I want to leave something, maybe a legacy, to my children and grandchildren. I want them to remember how much and how good I loved them, how much they enjoyed the meals I prepared for them, how I always never let them leave our house without saying “I love you,” and especially how thankful we are that God gave us each child and grandchild.
I do my best to duplicate and reproduce the Thanksgivings I enjoyed as a child growing up at my grandmother’s house. She had a very long planked table with straight chairs and a bench on the back side and at one end. I sat on a little wooden box my grandaddy made for me on the short bench. All my aunts and uncles, cousins, and anybody who happened by at lunch time sat around the big, long table heavily laden with food. You could barely understand all the conversations as it seemed everyone talked at once. We seldom saw everyone all together, so we had so much news to catch up with. It’s the same at our dinner table today.

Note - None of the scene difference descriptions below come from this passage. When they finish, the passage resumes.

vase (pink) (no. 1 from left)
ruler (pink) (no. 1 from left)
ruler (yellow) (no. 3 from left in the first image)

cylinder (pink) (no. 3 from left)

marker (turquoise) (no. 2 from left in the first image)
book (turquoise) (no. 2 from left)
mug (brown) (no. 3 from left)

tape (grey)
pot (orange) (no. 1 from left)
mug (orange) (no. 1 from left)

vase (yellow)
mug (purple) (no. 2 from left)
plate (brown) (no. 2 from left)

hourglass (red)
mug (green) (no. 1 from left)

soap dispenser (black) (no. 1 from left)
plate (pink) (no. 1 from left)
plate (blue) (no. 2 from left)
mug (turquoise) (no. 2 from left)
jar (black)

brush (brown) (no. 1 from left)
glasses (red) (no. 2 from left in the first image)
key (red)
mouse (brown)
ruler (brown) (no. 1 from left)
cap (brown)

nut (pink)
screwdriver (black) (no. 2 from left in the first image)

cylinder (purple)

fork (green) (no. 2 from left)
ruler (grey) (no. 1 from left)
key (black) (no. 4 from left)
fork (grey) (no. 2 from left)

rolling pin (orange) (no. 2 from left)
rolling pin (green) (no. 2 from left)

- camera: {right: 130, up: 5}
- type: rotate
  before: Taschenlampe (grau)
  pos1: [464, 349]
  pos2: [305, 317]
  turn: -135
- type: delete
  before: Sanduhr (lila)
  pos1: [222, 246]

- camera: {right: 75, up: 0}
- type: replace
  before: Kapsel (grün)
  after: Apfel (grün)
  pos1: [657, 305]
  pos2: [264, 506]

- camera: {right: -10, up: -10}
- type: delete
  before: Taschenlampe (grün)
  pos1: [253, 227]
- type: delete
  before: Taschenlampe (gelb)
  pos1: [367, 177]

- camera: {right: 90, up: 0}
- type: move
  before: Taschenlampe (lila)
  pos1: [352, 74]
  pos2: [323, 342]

She always had her cornbread dressing. I use her recipe, with a few additions of my own every time I make the delicious dish. My family loves this just as much as I did when she made it so many years ago.
Along with her dressing, she always cooked a big hen, maybe two. We never had turkey and she incorporated her hen into her cornbread dressing. I don’t do this; mine is served separately. One of her desserts was always her buttermilk chocolate cake. I am making my cocoa cola cake, but it is chocolate.
After lunch, we plan to do just as we always would do — sit around,and talk for a while about deer hunting, inflation, the government, our families, and those we miss.
The thing I am thankful for the most this year is the fact that we can get together this year; we didn’t last year because of COVID.
I hope that you and your family can have a Thanksgiving just like the one we are planning.
My Grandmother’s Cornbread Dressing
Boil 2 chickens until tender and done in 8 quarts of water with one stick of butter and one onion and two stalks of celery
Saute 1 big onion and 1 cup of chopped celery in a stick of butter until tender.
2 large skillets of crumbled cornbread
2 packages of garlic butter croutons
3-4 slices of day-old bread
3 T. of poultry seasoning
3 T. dried sage
4 beaten eggs
salt and pepper
broth from the chickens
1 large can of cream of mushroom soup
1 large can of cream of chicken soup.
If not juicy enough, wash out soup cans and add that water until right consistency. Bake at 350 degrees for 1 hour.